Barts Health NHS Trust, which runs five London-based hospitals and delivers care for over 2.5 million people, confirmed it is investigating a ransomware incident after it was added to the dark web leak site of Russian-speaking ransomware gang ALPHV.
In its leak post, ALPHV claims to have stolen seven terabytes of sensitive data from Barts Health, sharing a sample of employee identification documents such as passports and driver licences, and internal emails labelled “confidential”.
The gang's dark web listing for Barts Health – which happens to be the UK's largest National Health Service (NHS) trust – also claims ALPHV has access to financial reports, insurance agreements, client credit card details, and “much more”.
While the alleged breach is a far cry from 2022's hack on health insurer Medibank – which resulted in the personal data of 9.7 million current and former customers being leaked – ALPHV suggests the incident may be the largest healthcare data breach in the UK.
“This is the most bigger leak from health care system in UK,” read ALPHV's dark web post.
In broken English, the 30 June post threatens Barts Health with a three-day window to get in contact and make a decision – presumably regarding a ransom – lest the Russia-linked gang starts to publish its allegedly stolen data.
“You have three days for contact with us,” reads the post.
“If you prefer keep silence, we will start publicate data, most of it – citizens confidential documents.”
A Barts Health spokesperson told Information Age it was aware some documents were published on the dark web by ALPHV, though they did not comment on whether the hospital group had responded to the ransom gang's demands.

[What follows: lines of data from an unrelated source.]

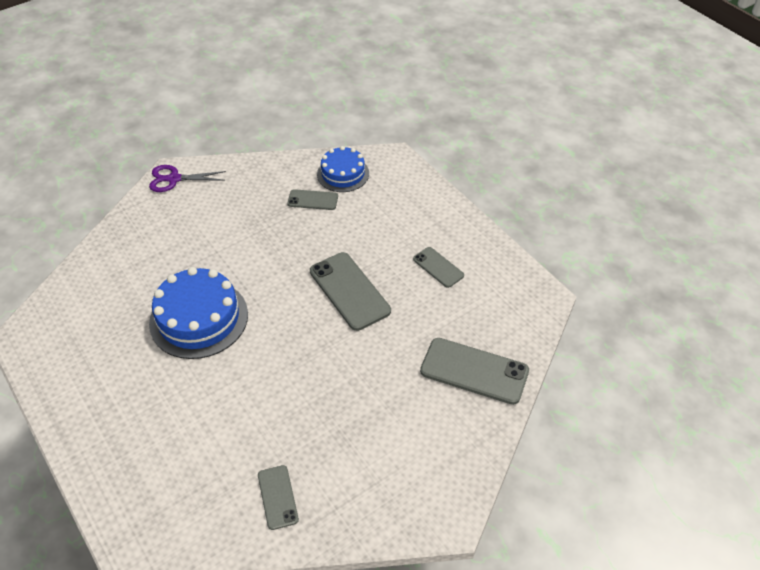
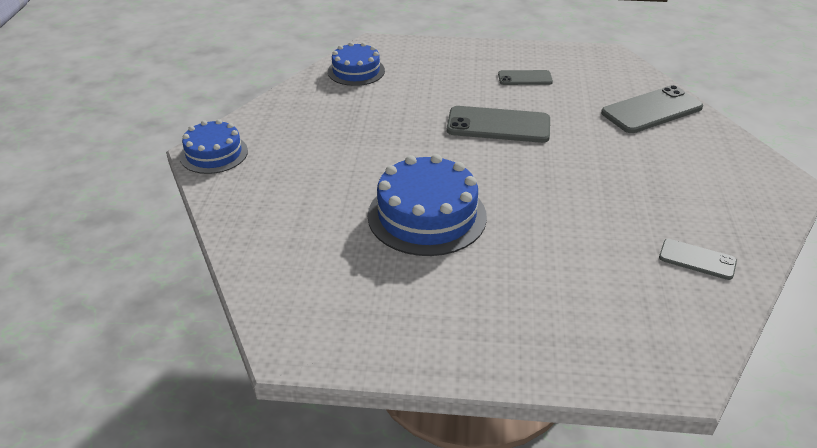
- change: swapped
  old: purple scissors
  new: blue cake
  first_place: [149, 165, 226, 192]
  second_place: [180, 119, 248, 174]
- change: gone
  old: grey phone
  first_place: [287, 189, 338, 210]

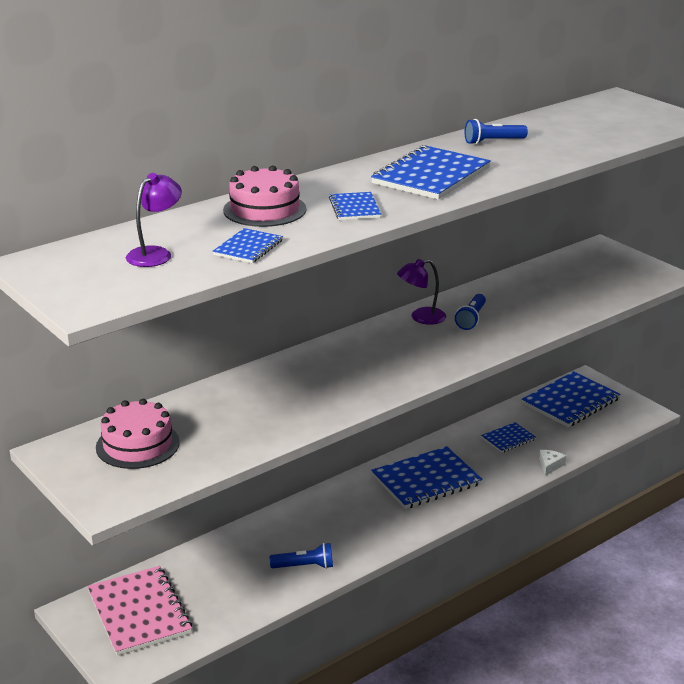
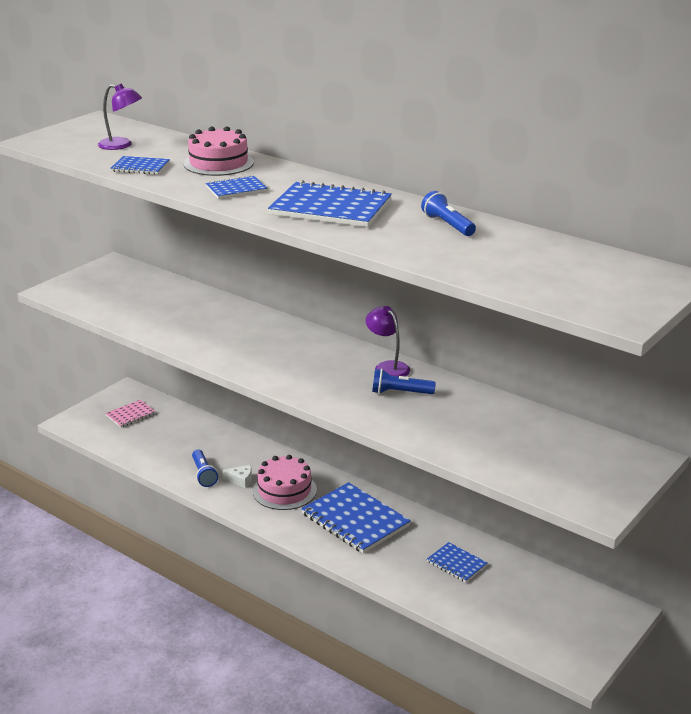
- change: scaled
  old: pink notebook
  first_place: [87, 566, 192, 656]
  second_place: [105, 400, 156, 427]
  factor: 0.52
- change: shifted
  old: pink cake
  first_place: [96, 399, 180, 469]
  second_place: [253, 455, 317, 510]
- change: gone
  old: blue notebook
  first_place: [522, 371, 620, 427]
- change: shifted
  old: white cheese
  first_place: [539, 450, 566, 476]
  second_place: [223, 465, 252, 488]

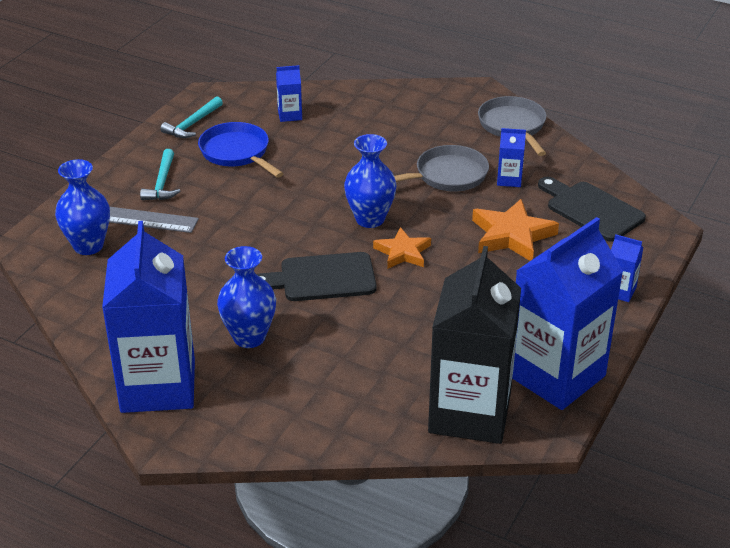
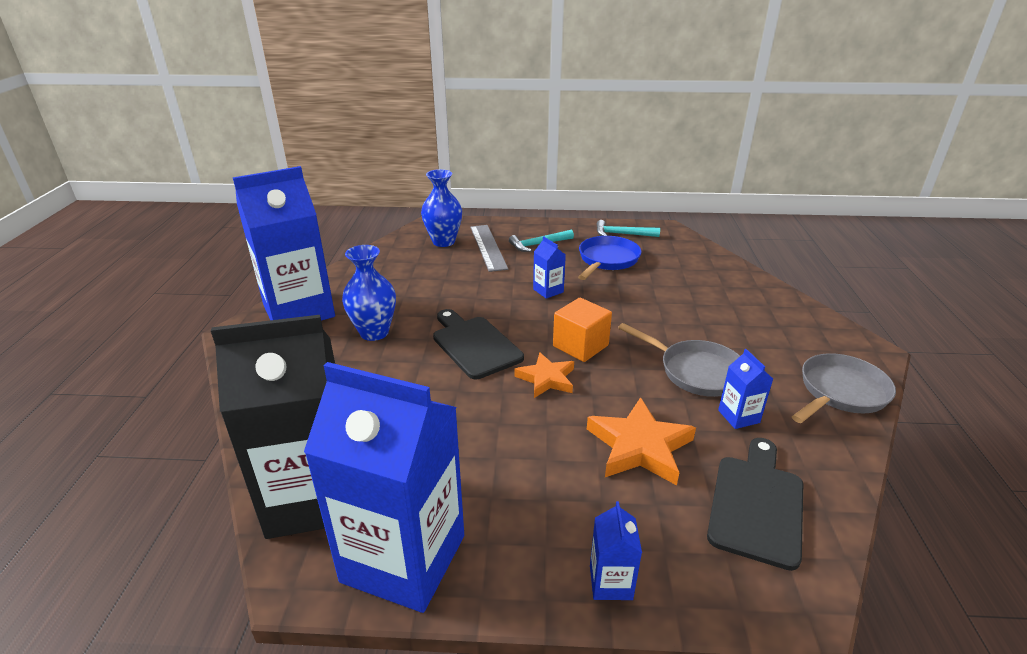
- change: shifted
  old: blue carton
  first_place: [276, 65, 302, 122]
  second_place: [533, 236, 566, 299]
- change: swapped
  old: blue vase
  new: orange cube
  first_place: [344, 134, 397, 228]
  second_place: [553, 298, 612, 362]

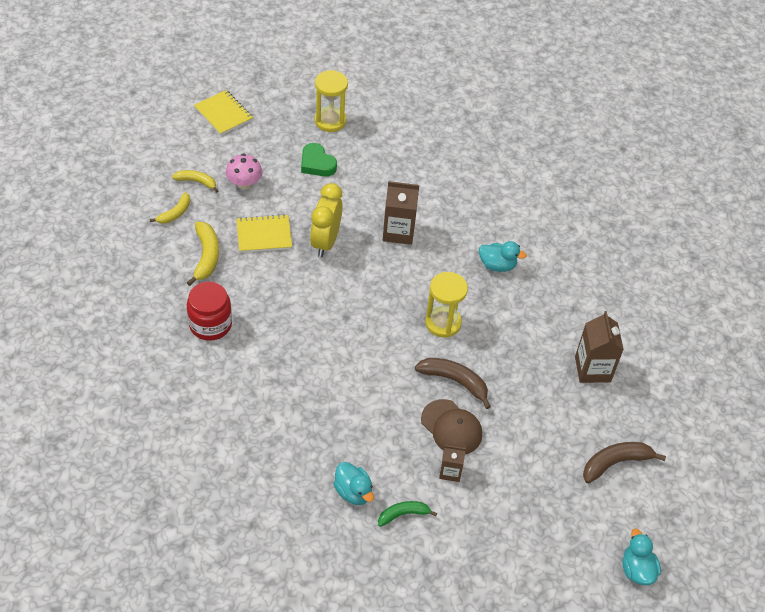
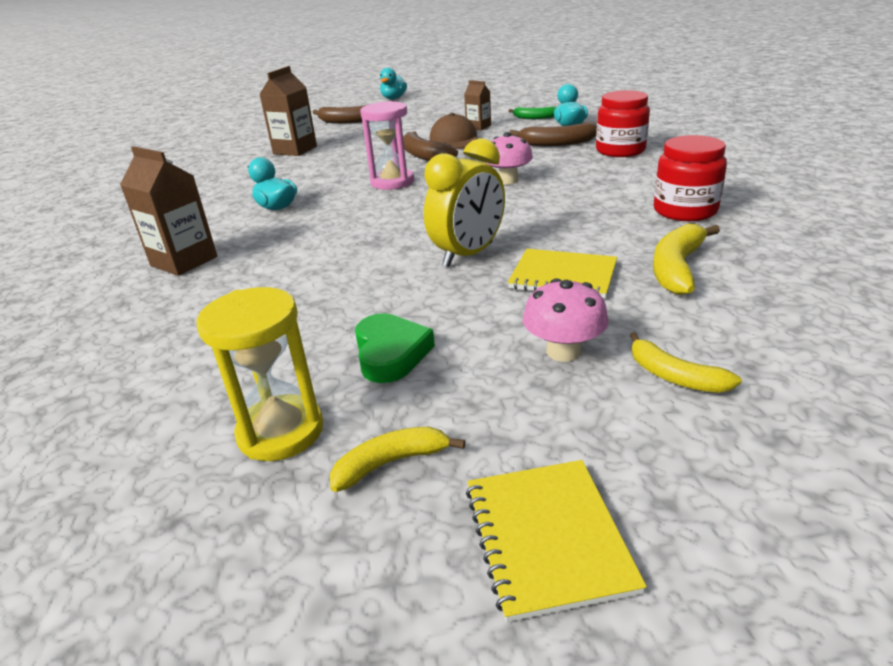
- change: shifted
  old: yellow banana
  first_place: [150, 192, 190, 224]
  second_place: [330, 427, 465, 492]
- change: shifted
  old: brown carton
  first_place: [383, 181, 419, 245]
  second_place: [120, 146, 217, 276]
- change: repainted
  old: yellow hourglass
  new: pink hourglass
  first_place: [425, 272, 468, 338]
  second_place: [360, 101, 414, 190]
- change: new
  new: pink mushroom
  second_place: [485, 132, 533, 185]
- change: new
  new: brown banana
  second_place: [510, 122, 597, 146]
- change: new
  new: red jar
  second_place: [596, 90, 650, 157]

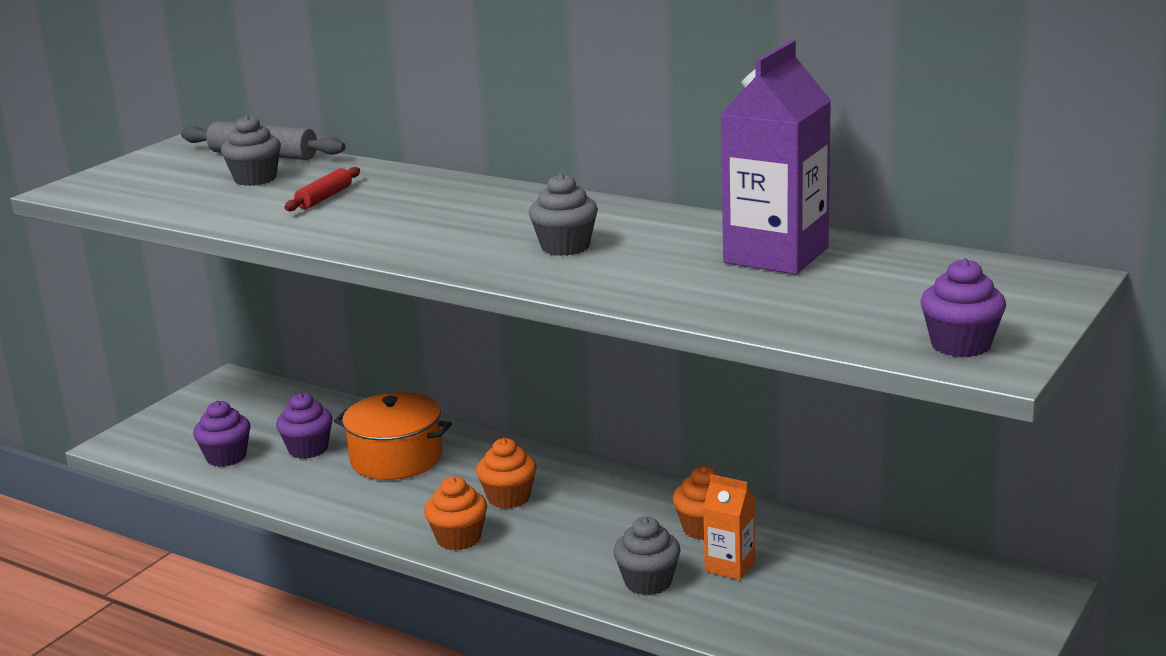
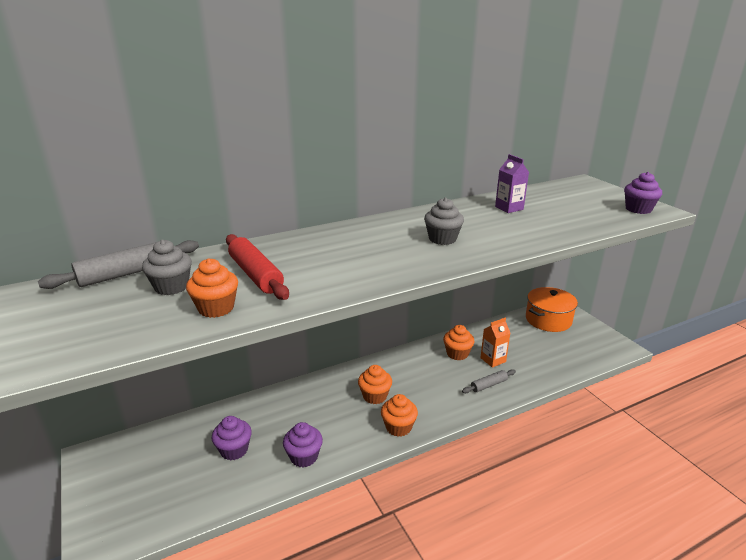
- change: shifted
  old: purple cupcake
  first_place: [193, 401, 251, 467]
  second_place: [283, 422, 323, 467]
- change: scaled
  old: red rolling pin
  first_place: [284, 167, 360, 211]
  second_place: [226, 234, 289, 300]
  factor: 1.7
- change: shifted
  old: orange pot
  first_place: [334, 392, 452, 480]
  second_place: [526, 287, 578, 332]
- change: swapped
  old: grey cupcake
  new: grey rolling pin
  first_place: [613, 517, 681, 595]
  second_place: [462, 369, 516, 393]
- change: scaled
  old: purple carton
  first_place: [721, 40, 831, 275]
  second_place: [495, 154, 529, 213]
  factor: 0.52
- change: new
  new: orange cupcake
  second_place: [186, 258, 238, 318]

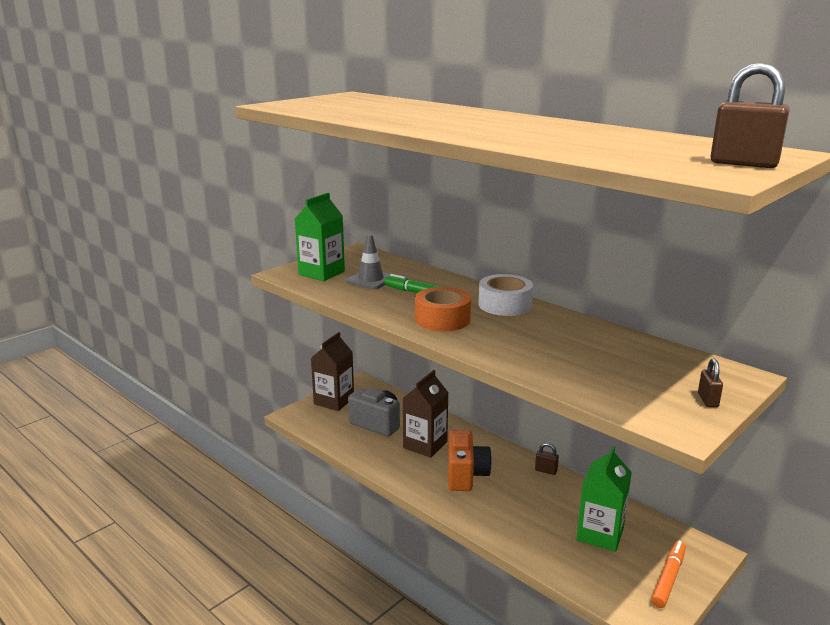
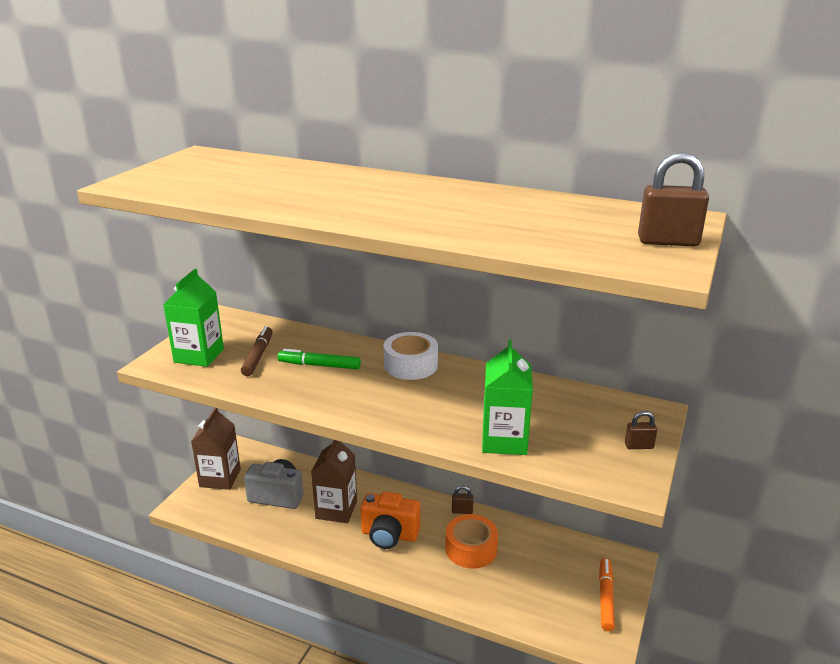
- change: swapped
  old: grey traffic cone
  new: brown marker
  first_place: [346, 234, 394, 289]
  second_place: [241, 326, 273, 376]
- change: shifted
  old: orange tape
  first_place: [415, 287, 471, 331]
  second_place: [445, 514, 498, 569]
- change: rotated
  old: orange camera
  first_place: [448, 430, 492, 491]
  second_place: [360, 492, 420, 549]
  degrees: 120
- change: shifted
  old: green carton
  first_place: [576, 446, 632, 552]
  second_place: [482, 339, 533, 455]
- change: rotated
  old: brown padlock
  first_place: [698, 358, 723, 407]
  second_place: [625, 411, 657, 449]
  degrees: -75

“We have established that a handful of documents were illegally published on the dark web by Alphv, but no patient data was published,” said the spokesperson.
“A criminal investigation is underway, and we are working closely with NHS England and other experts including the National Crime Agency and Information Commissioner’s Office.”
Furthermore, the spokesperson did not dispute the legitimacy of the data samples published on ALPHV's dark web site, nor did they confirm whether any further data had been stolen.
Second NHS incident in a month
ALPHV's alleged attack marks the second breach of NHS data in less than a month.
In June, an NHS dataset containing data from 1.1 million patients across 200 hospitals was compromised during a ransomware attack against the UK's University of Manchester.
Hackers accessed the data after it was gathered by the university for research purposes – exposing both NHS numbers and incomplete portions of patients' postcodes.
“During the week commencing 5 June, we found out that the university was the victim of a cyber incident,” a University of Manchester spokesperson told The Independent.
“We confirmed on 23 June that our systems have been accessed and student and alumni data has been copied.”
The university said it is continuing its investigations and working closely with the UK's National Cyber Security Centre, the Information Commissioner's Office, and the National Crime Agency.
“Our in-house experts and external support are working around-the-clock to resolve this incident and respond to its impacts,” said the University of Manchester.
ALPHV gang behind year's biggest hacks
Ransom gang ALPHV, otherwise known as BlackCat, has been one of the most lucrative cyber criminal threat actors of 2023.
Last month, the Russia-linked hackers declared ownership of a phishing-driven hack on Reddit's systems – claiming to have stolen 80 gigabytes of data.
ALPHV threatened to release the data under the usual ultimatum of money, but interestingly, the gang also demanded Reddit roll back its controversial API changes – which Reddit ultimately did not do.
Meanwhile, in Australia the gang has been linked to a hack at law firm HWL Ebsworth – which led to the release of sensitive personal and government information held by a range of Australian federal entities.
Among those feared to have been caught in the hack are the Australian Federal Police, the Australian Taxation Office, and the Department of Defence.
“This is an evolving incident, and there may be additional impacted entities that have yet to be identified,” said Australia's newly appointed National Cyber Security Coordinator, Darren Goldie.
“As information continues to come to light, I am committed to keeping the community updated with information I am able to publicly share.”
At the time of writing, ALPHV has not leaked the full amount of allegedly stolen Barts Health data.